Schrödinger デジタル創薬セミナー: Into the Clinic ~計算化学がもたらす創薬プロセスの変貌~ 第2回
Vice President, Drug Discovery, Head of Chemistry, Schrödinger Therapeutics Group
Inhibitors of integrin αvβ6 have the potential to treat fibrotic disease through blockage of the TGFβ pathway. At Morphic Therapeutic, we investigated a series of zwitterionic alpha amino acid αvβ6 inhibitors in a structurally enabled program using a variety of in silico techniques combined with traditional medicinal chemistry approaches. The main challenges to overcome in the program were obtaining sufficient permeability for oral bioavailability and sufficient αvβ6 potency and selectivity over related integrins αvβ1 and αvβ8. Highly permeable compounds were obtained by identifying structures that could adopt a shielded conformation with reduced amine basicity. These efforts were enhanced by computational modeling and QM based pKa predictions.

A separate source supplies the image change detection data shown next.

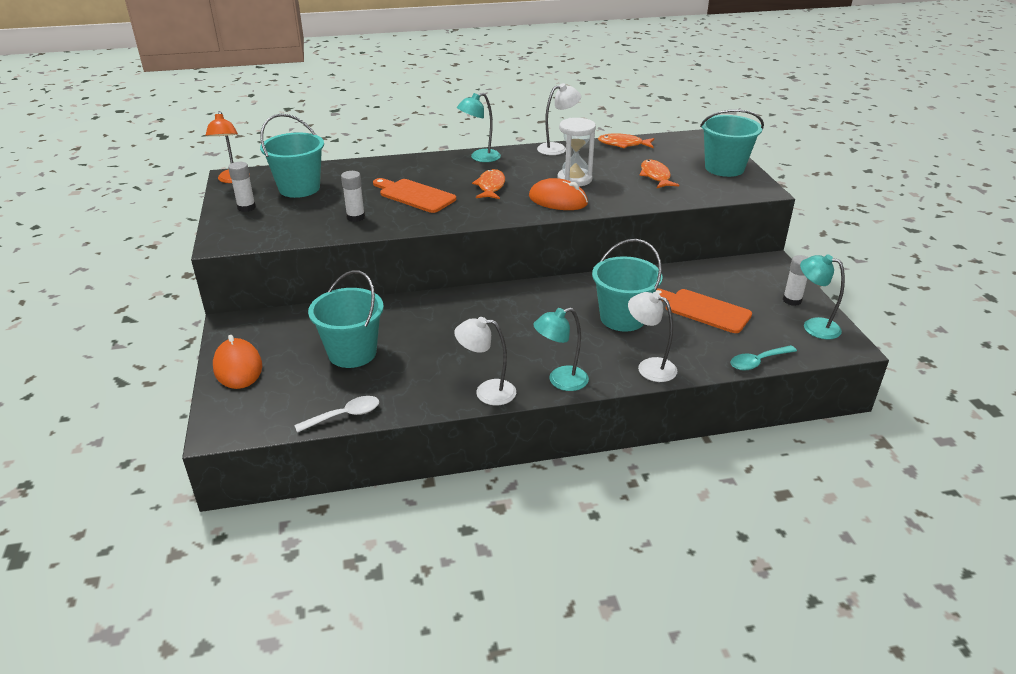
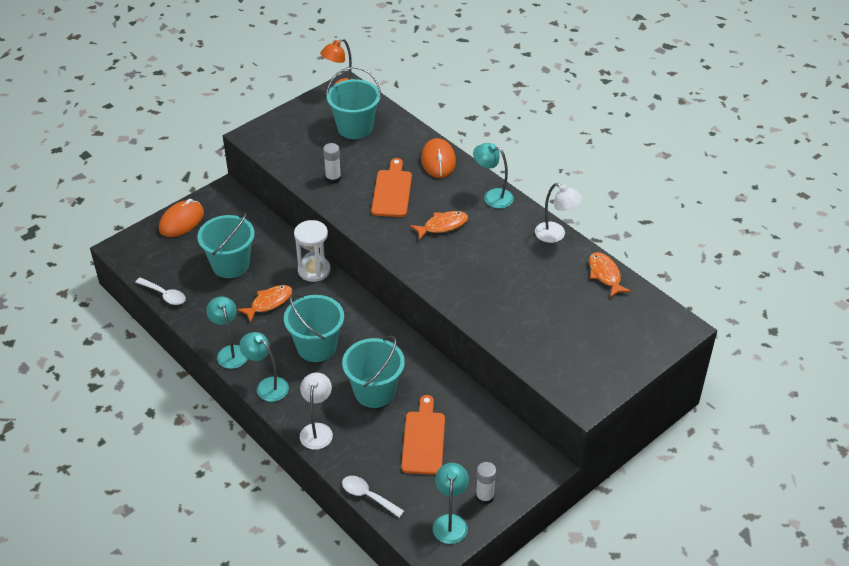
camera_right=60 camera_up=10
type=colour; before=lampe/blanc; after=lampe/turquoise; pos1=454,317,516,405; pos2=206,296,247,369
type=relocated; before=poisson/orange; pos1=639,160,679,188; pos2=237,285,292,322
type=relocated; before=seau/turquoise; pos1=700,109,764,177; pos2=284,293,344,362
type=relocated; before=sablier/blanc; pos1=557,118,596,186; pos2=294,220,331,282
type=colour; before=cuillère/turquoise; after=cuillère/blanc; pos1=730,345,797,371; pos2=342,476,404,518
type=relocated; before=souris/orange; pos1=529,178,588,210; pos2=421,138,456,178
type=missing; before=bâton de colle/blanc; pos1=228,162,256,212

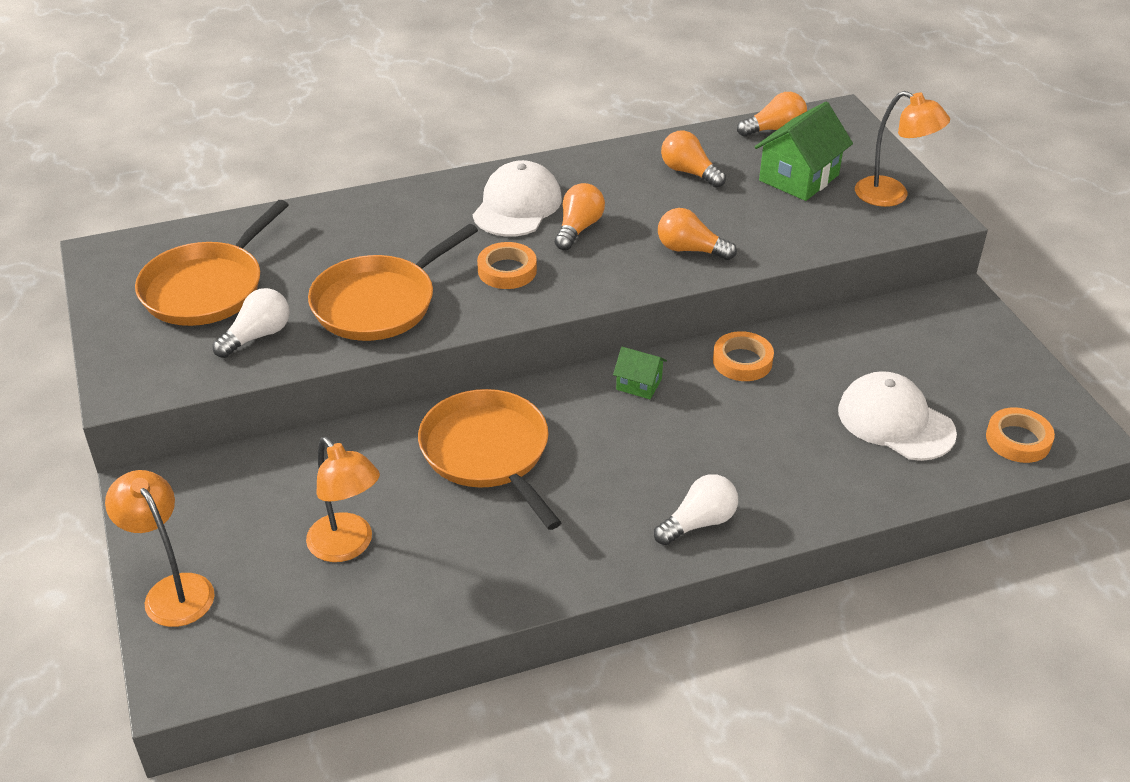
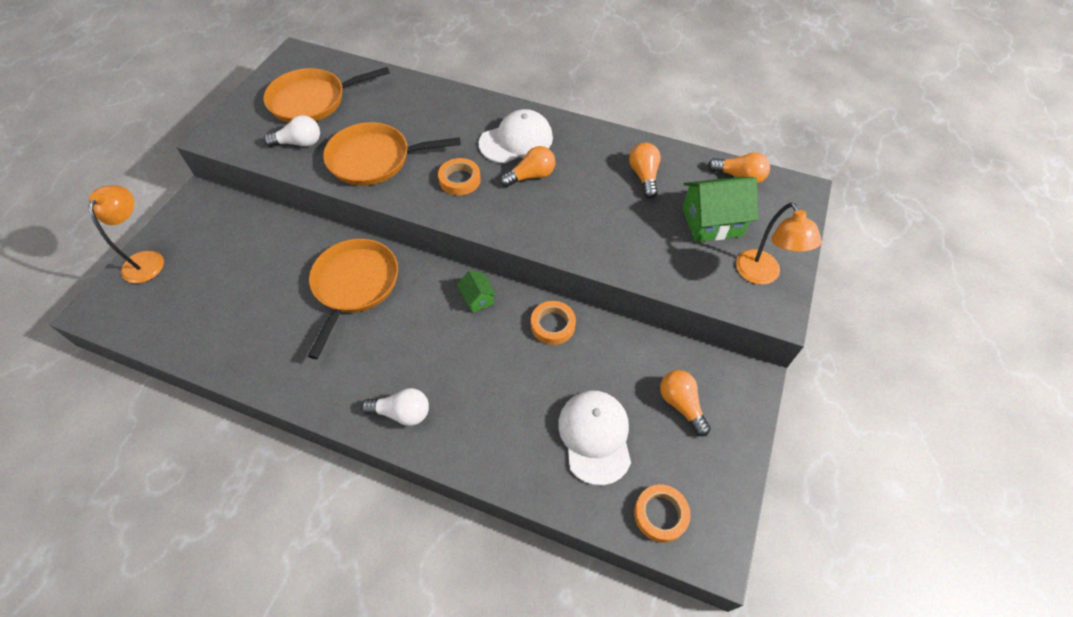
camera_right=40 camera_up=15
type=relocated; before=ampoule/orange; pos1=658,208,737,260; pos2=660,370,711,436
type=missing; before=lampe/orange; pos1=306,437,380,562

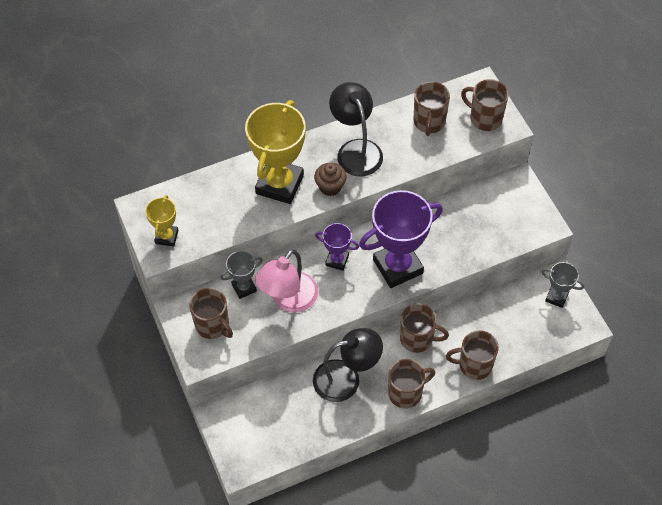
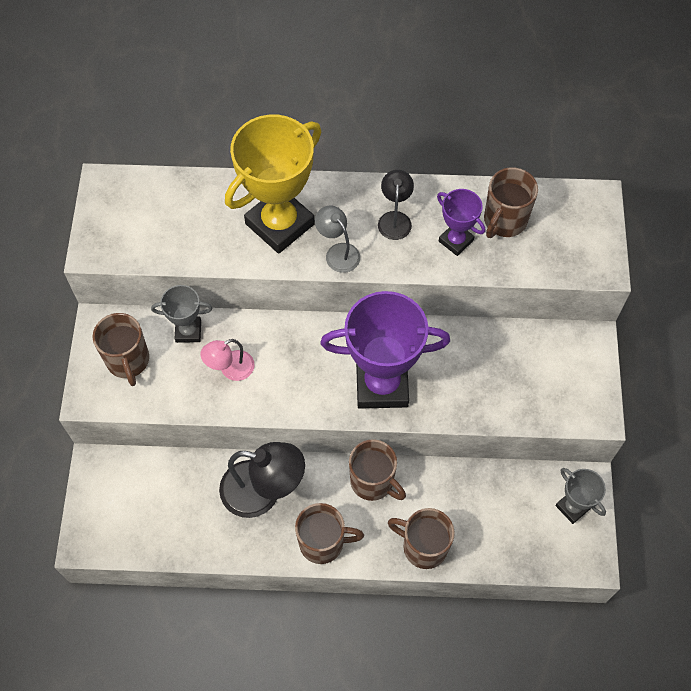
camera_right=25 camera_up=5
type=size; before=lampe/rose; pos1=255,249,318,313; pos2=200,339,255,381; scale=0.55
type=exchanged; before=muffin/marron; after=lampe/gris; pos1=314,163,347,196; pos2=315,206,360,273
type=size; before=lampe/noir; pos1=329,82,383,176; pos2=378,170,414,240; scale=0.55
type=relocated; before=trophée/violet; pos1=315,223,359,271; pos2=437,189,485,256
type=missing; before=trophée/jaune; pos1=145,195,179,246
type=missing; before=tasse/marron; pos1=461,79,509,131

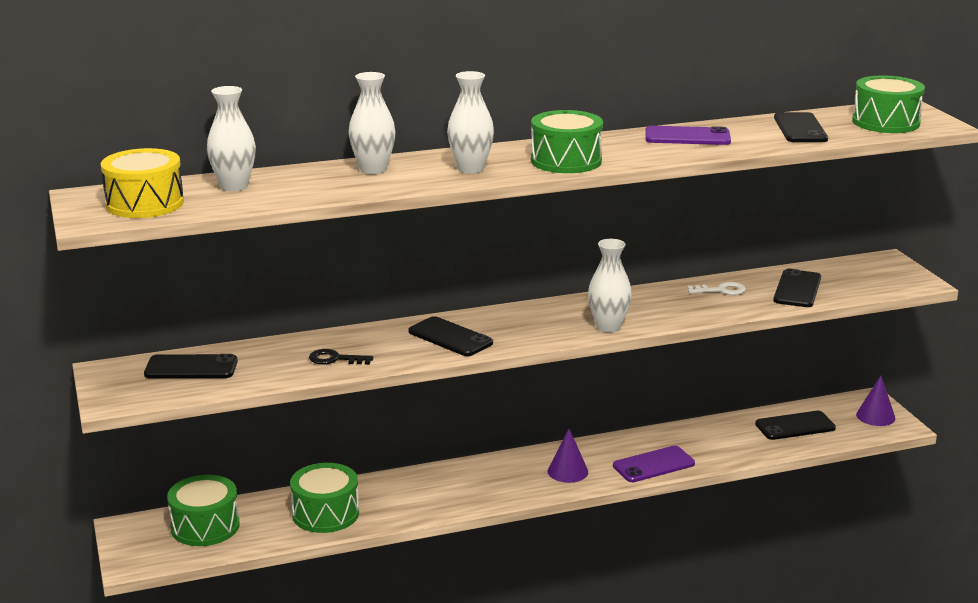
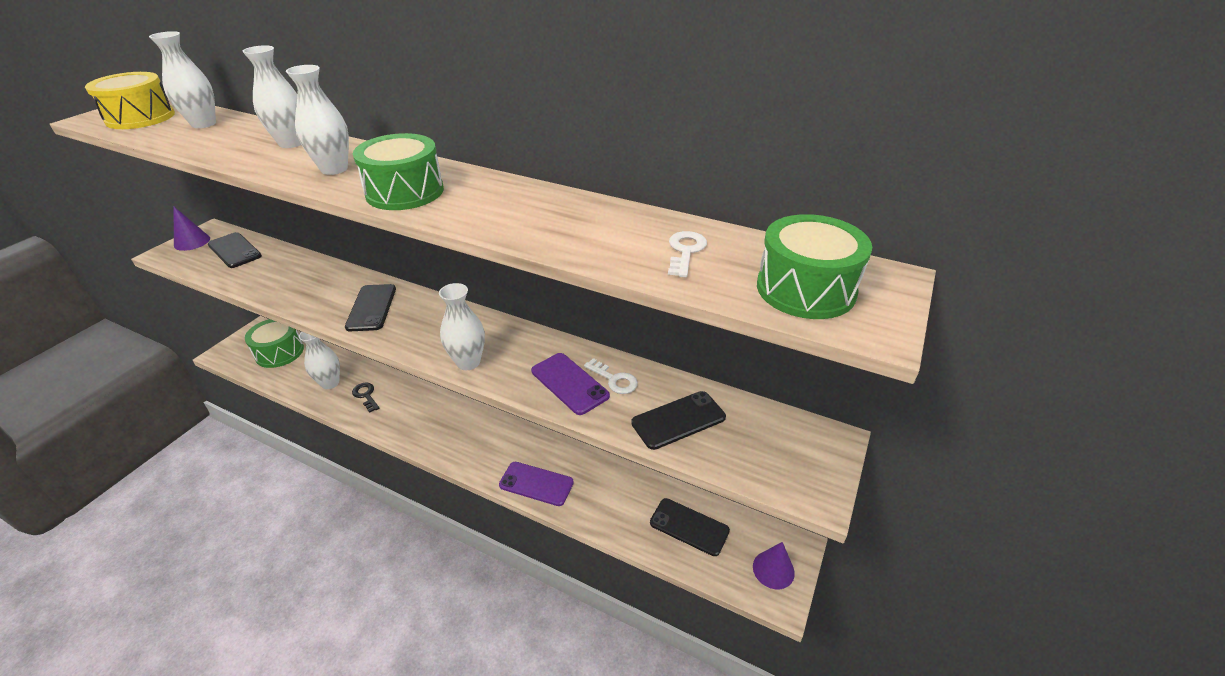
camera_right=45 camera_up=15
type=relocated; before=cône/violet; pos1=548,429,588,483; pos2=173,206,210,251
type=exchanged; before=tambour/vert; after=vase/blanc; pos1=290,463,359,533; pos2=299,332,340,389
type=relocated; before=clé/noir; pos1=309,349,373,365; pos2=352,383,379,413
type=relocated; before=téléphone/violet; pos1=645,126,731,145; pos2=531,353,610,415
type=exchanged; before=téléphone/noir; after=clé/blanc; pos1=774,112,828,142; pos2=668,231,707,277

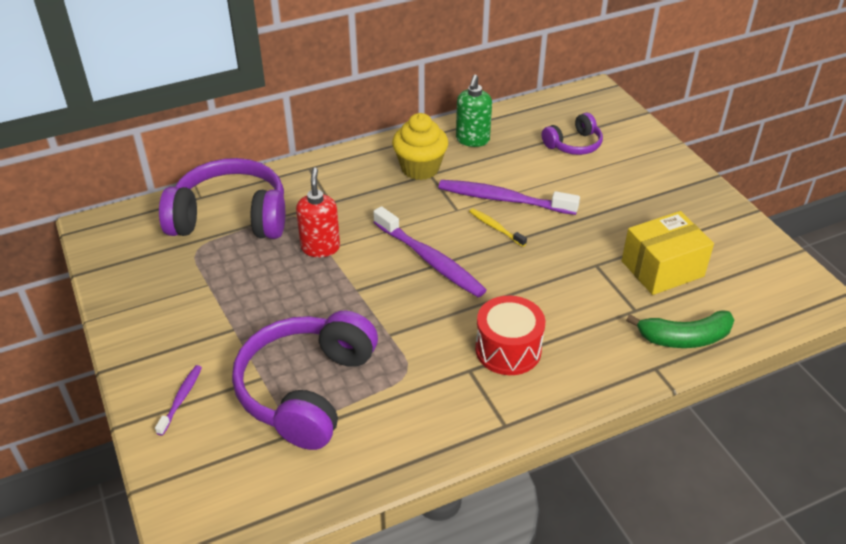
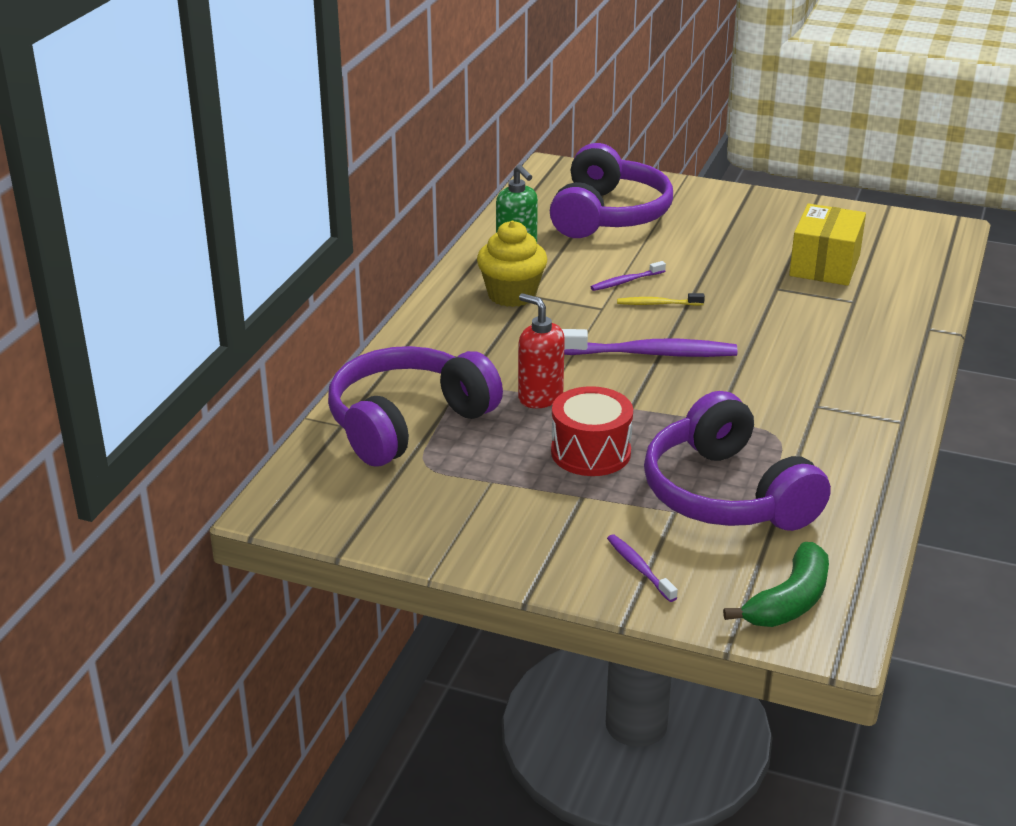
camera_right=-45 camera_up=-10
type=size; before=casque audio/violet; pos1=542,113,603,155; pos2=550,143,673,238; scale=1.92
type=relocated; before=tambour/rouge; pos1=475,296,545,375; pos2=551,386,633,476
type=size; before=brosse à dents/violet; pos1=438,180,580,215; pos2=591,261,666,291; scale=0.5
type=relocated; before=banane/vert; pos1=626,310,734,348; pos2=723,542,829,627

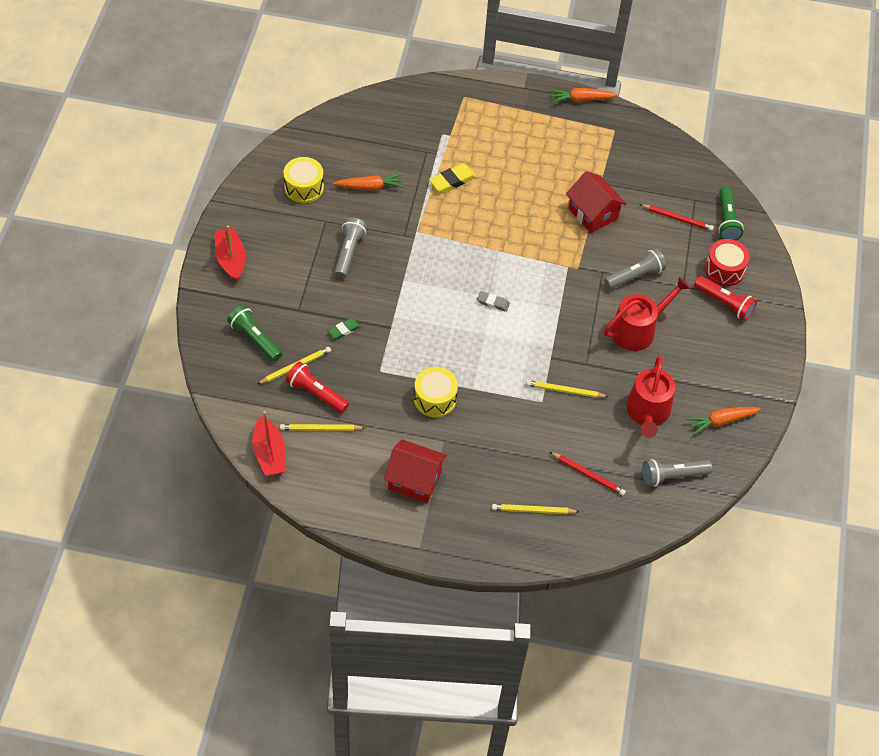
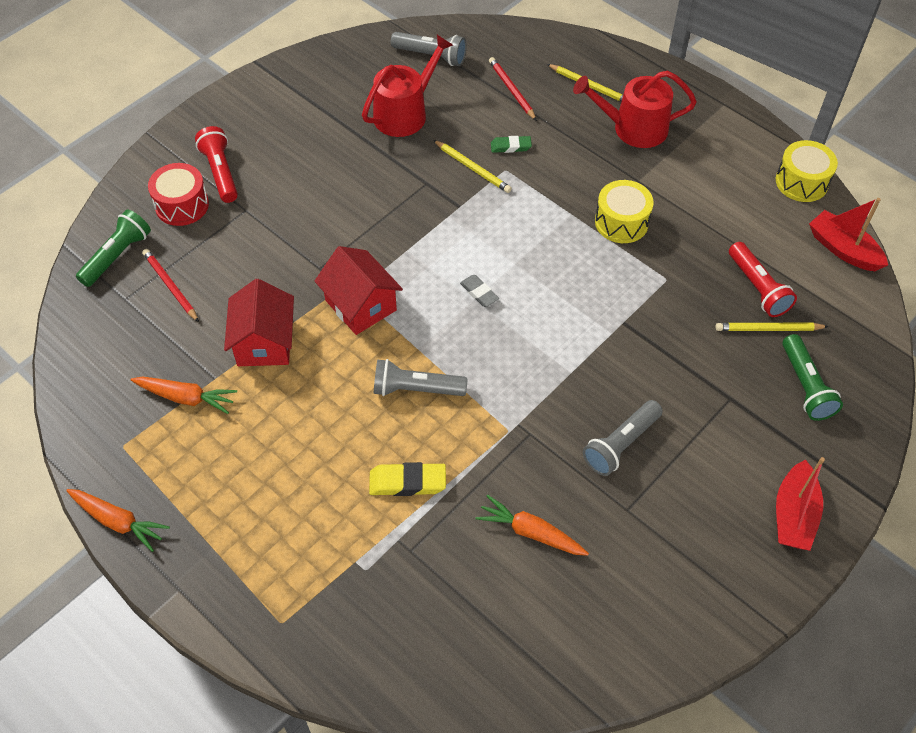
camera_right=-145 camera_up=0
type=relocated; before=carotte/orange; pos1=686,407,761,435; pos2=131,377,237,414
type=relocated; before=maison/rouge; pos1=384,439,447,503; pos2=314,246,403,335
type=relocated; before=lampe de poche/gris; pos1=604,248,666,289; pos2=374,359,468,396
type=relocated; before=gomme/vert; pos1=328,318,361,339; pos2=491,136,532,153
type=relocated; before=arrosoir/rouge; pos1=604,277,690,351; pos2=573,71,697,148
type=relocated; before=tambour/jaune; pos1=284,157,324,203; pos2=776,140,838,202
type=spun; before=bateau/rouge; pos1=252,411,286,476; pos2=809,198,888,271; turn=-60
type=missing; before=crayon/jaune; pos1=280,424,365,431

In the optimization of potency and selectivity, Free Energy Perturbation (FEP+) proved to be a valuable tool for prioritizing compounds for synthesis. The in vivo half-life of the compounds was optimized using a cassette PK screening approach. The program resulted in the discovery of MORF-627, a highly potent and selective αvβ6 inhibitor development candidate with projected once daily oral human dosing.